Population (30 June 2025)
- • Total: 13,274
- • Density: 32.810/km^{2} (84.978/sq mi)
- Time zone: UTC+1 (CET)
- • Summer (DST): UTC+2 (CEST)
- ISO 3166 code: SE
- Province: Västergötland
- Municipal code: 1471
- Website: www.gotene.se

= Götene Municipality =

Götene Municipality (Götene kommun) is a municipality in Västra Götaland County in western Sweden. Its seat is located in the town of Götene.

When the first Swedish local government acts went into force in 1863, 20 rural municipal entities (each corresponding to a parish of the Church of Sweden) were created in the area. The municipal reform of 1952 grouped them into three, new, larger units. These were amalgamated in 1967 to form the present municipality.

The two most notable sights in the municipality are the mountain/ridge Kinnekulle (with 306 meters the highest point in the county) and the village Husaby, with an old church and church well, where the first Christian king of Sweden, Olof Skötkonung, is believed to have been baptized.

==Localities==
Population figures from Statistics Sweden.
- Götene (seat), 4,600
- Källby, 1,500
- Lundsbrunn, 900
- Hällekis, 700

==Demographics==
This is a demographic table based on Götene Municipality's electoral districts in the 2022 Swedish general election sourced from SVT's election platform, in turn taken from SCB official statistics.

In total there were 13,244 residents, including 10,275 Swedish citizens of voting age. 48.0% voted for the left coalition and 50.8% for the right coalition. Indicators are in percentage points except population totals and income.

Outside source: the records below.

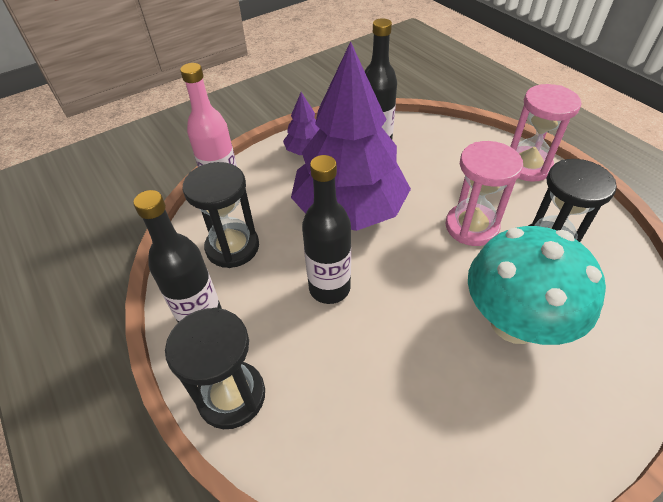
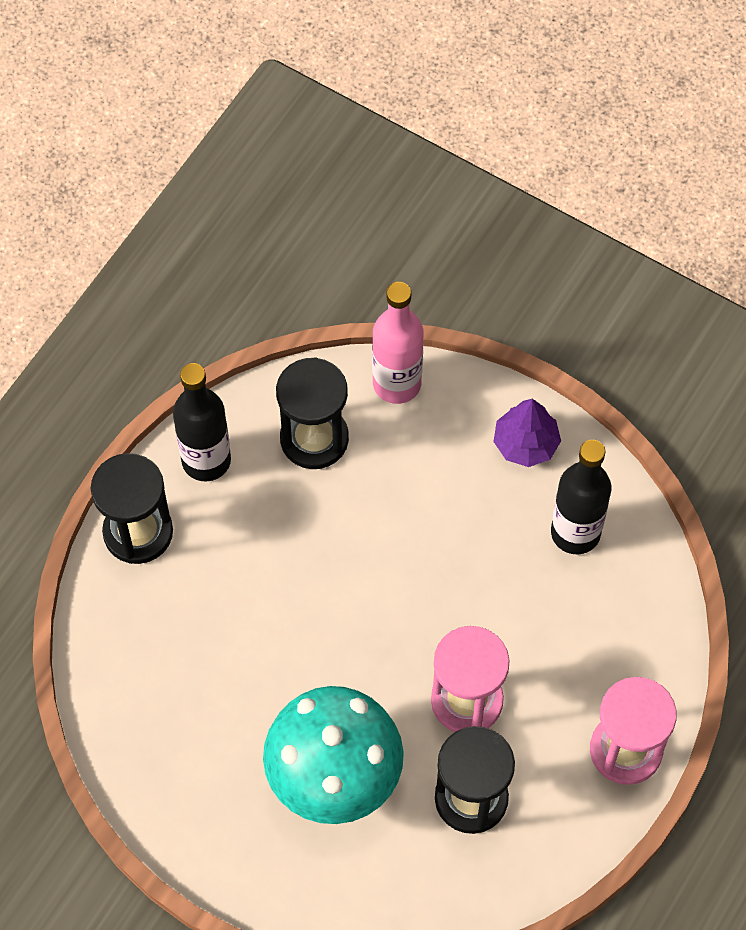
camera: 65 degrees right, 15 degrees up
(329, 288) = (300, 570): black bottle -> none
(350, 209) = (434, 545): purple tree -> none

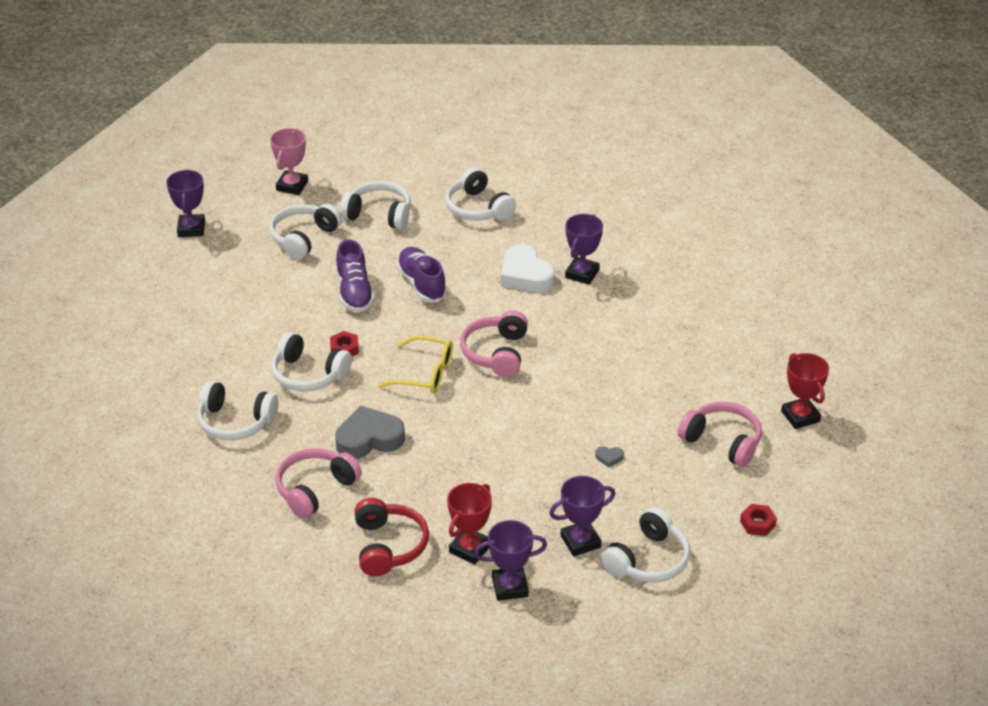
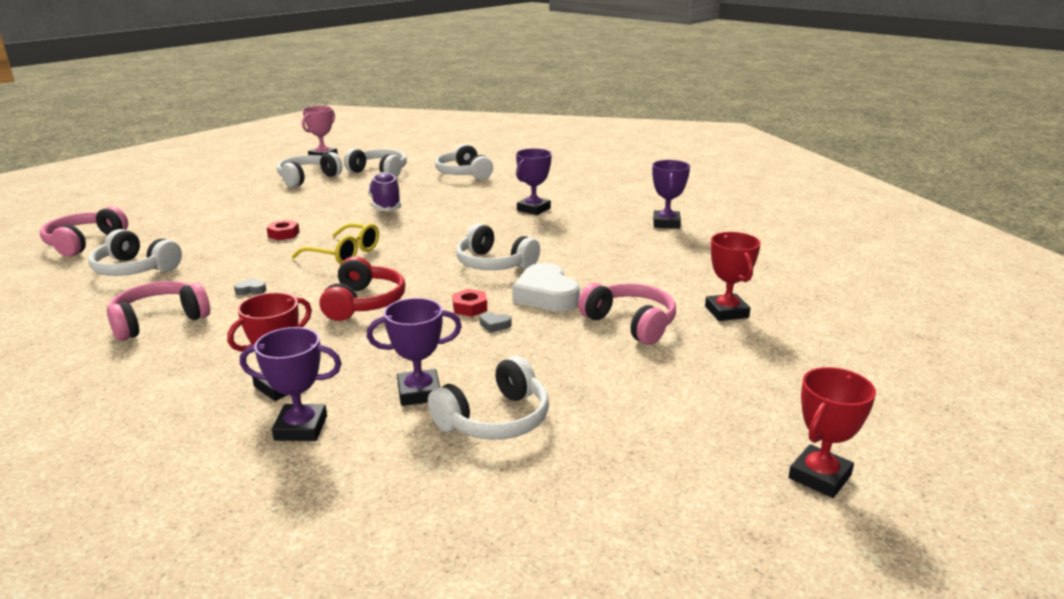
camera: 10 degrees right, 15 degrees down
(191, 229) = (224, 169): purple trophy -> purple trophy (666, 223)
(308, 374) = (235, 246): white headphones -> white headphones (494, 264)
(354, 292) = (323, 206): purple shoe -> none
(369, 439) = (251, 290): grey heart -> grey heart, size x0.40
(388, 546) = (190, 374): red headphones -> red headphones (364, 303)
(496, 353) = (423, 246): pink headphones -> pink headphones (84, 242)
(525, 275) = (481, 207): white heart -> white heart (546, 295)
(757, 523) = (652, 398): red nut -> red nut (470, 307)
(881, 580) = (819, 476): none -> red trophy

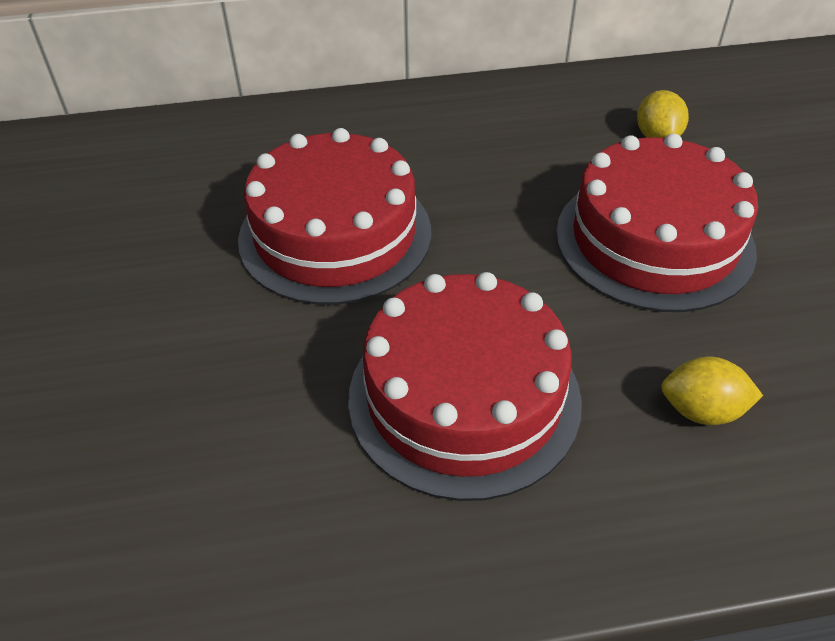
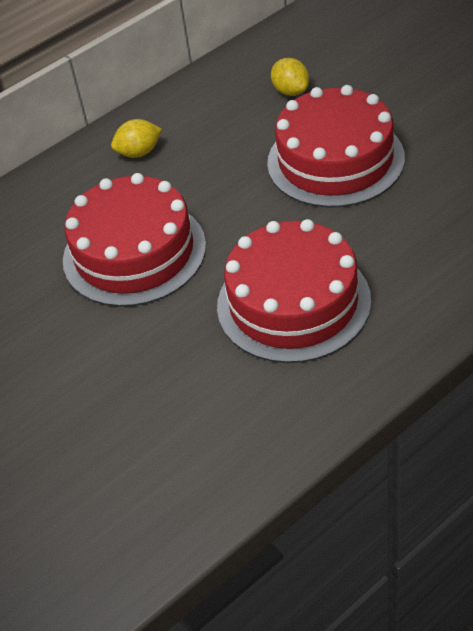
camera: 25 degrees left, 0 degrees up
(701, 411) = (425, 243): yellow lemon -> yellow lemon (139, 153)

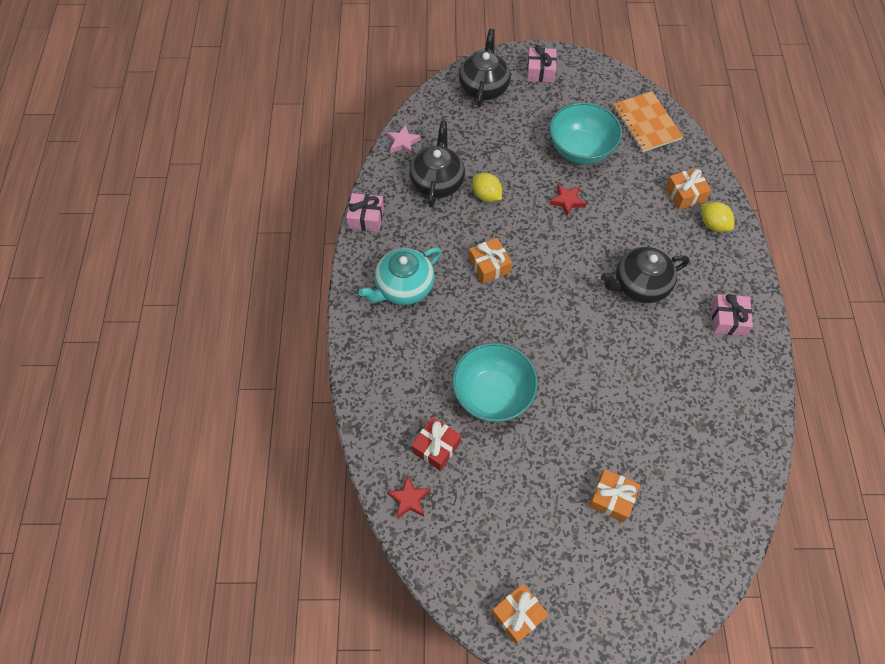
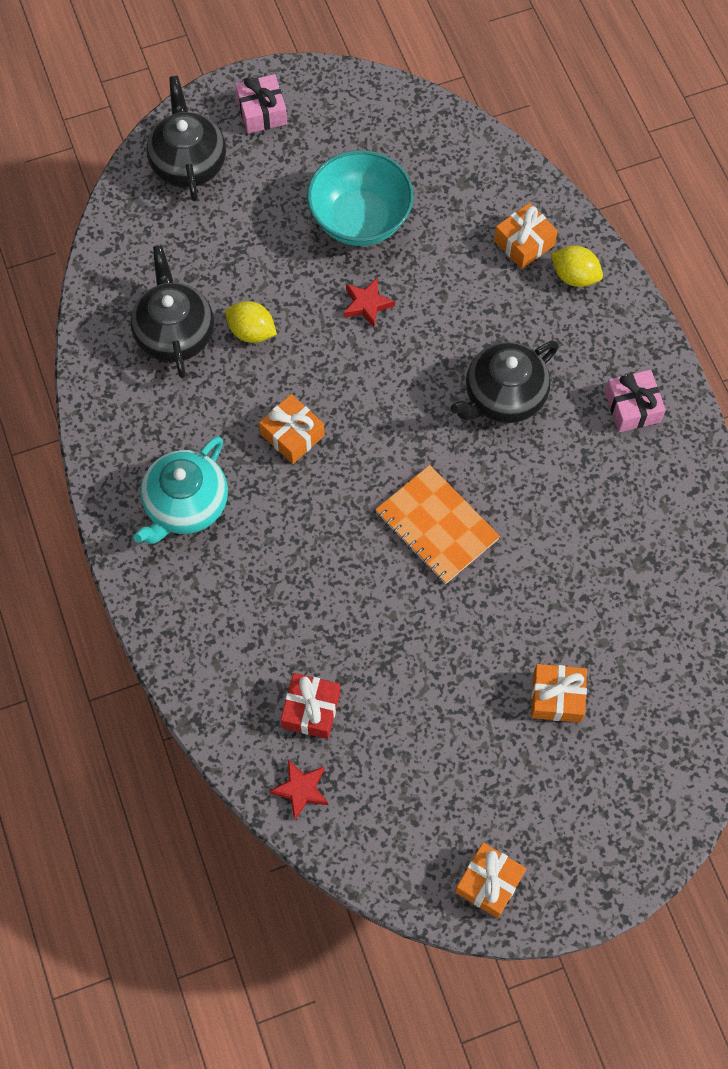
camera: 20 degrees left, 5 degrees up
(366, 218) = (93, 420): pink gift -> none
(403, 142) = (102, 287): pink star -> none
(493, 394) = (360, 614): turquoise bowl -> none
(646, 123) = (438, 150): orange notebook -> orange notebook (437, 526)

| Location | Residents | Citizen adults | Left vote | Right vote | Employed | Swedish parents | Foreign heritage | Income SEK | Degree |
|  |  | % | % |  |  |  |  |  |
| Götene 1 | 1,164 | 889 | 50.6 | 47.6 | 82 | 80 | 20 | 24,849 | 27 |
| Götene 2 | 1,775 | 1,386 | 48.5 | 49.6 | 76 | 79 | 21 | 21,884 | 26 |
| Götene-Holmestad | 2,078 | 1,511 | 45.7 | 53.7 | 78 | 74 | 26 | 23,153 | 22 |
| Hällekis-Forshem | 2,044 | 1,702 | 54.3 | 44.4 | 82 | 92 | 8 | 24,782 | 37 |
| Källbyorten | 2,437 | 1,890 | 48.4 | 50.5 | 89 | 92 | 8 | 28,126 | 41 |
| Lundsbrunnsorten | 1,751 | 1,358 | 41.9 | 57.3 | 87 | 91 | 9 | 27,246 | 30 |
| Sil-Husaby | 1,995 | 1,539 | 47.9 | 51.4 | 87 | 89 | 11 | 27,647 | 33 |
Source: SVT

==Sister cities==
Götene has a sister city in Lithuania called Pasvalys which has about 7,500 inhabitants.

==Tourism==
Götene is part of the Läckö-Kinnekulle tourism area. To boast its geographical uniqueness, it uses a symbol of the Kinnekulle mountain mirroring in Lake Vänern.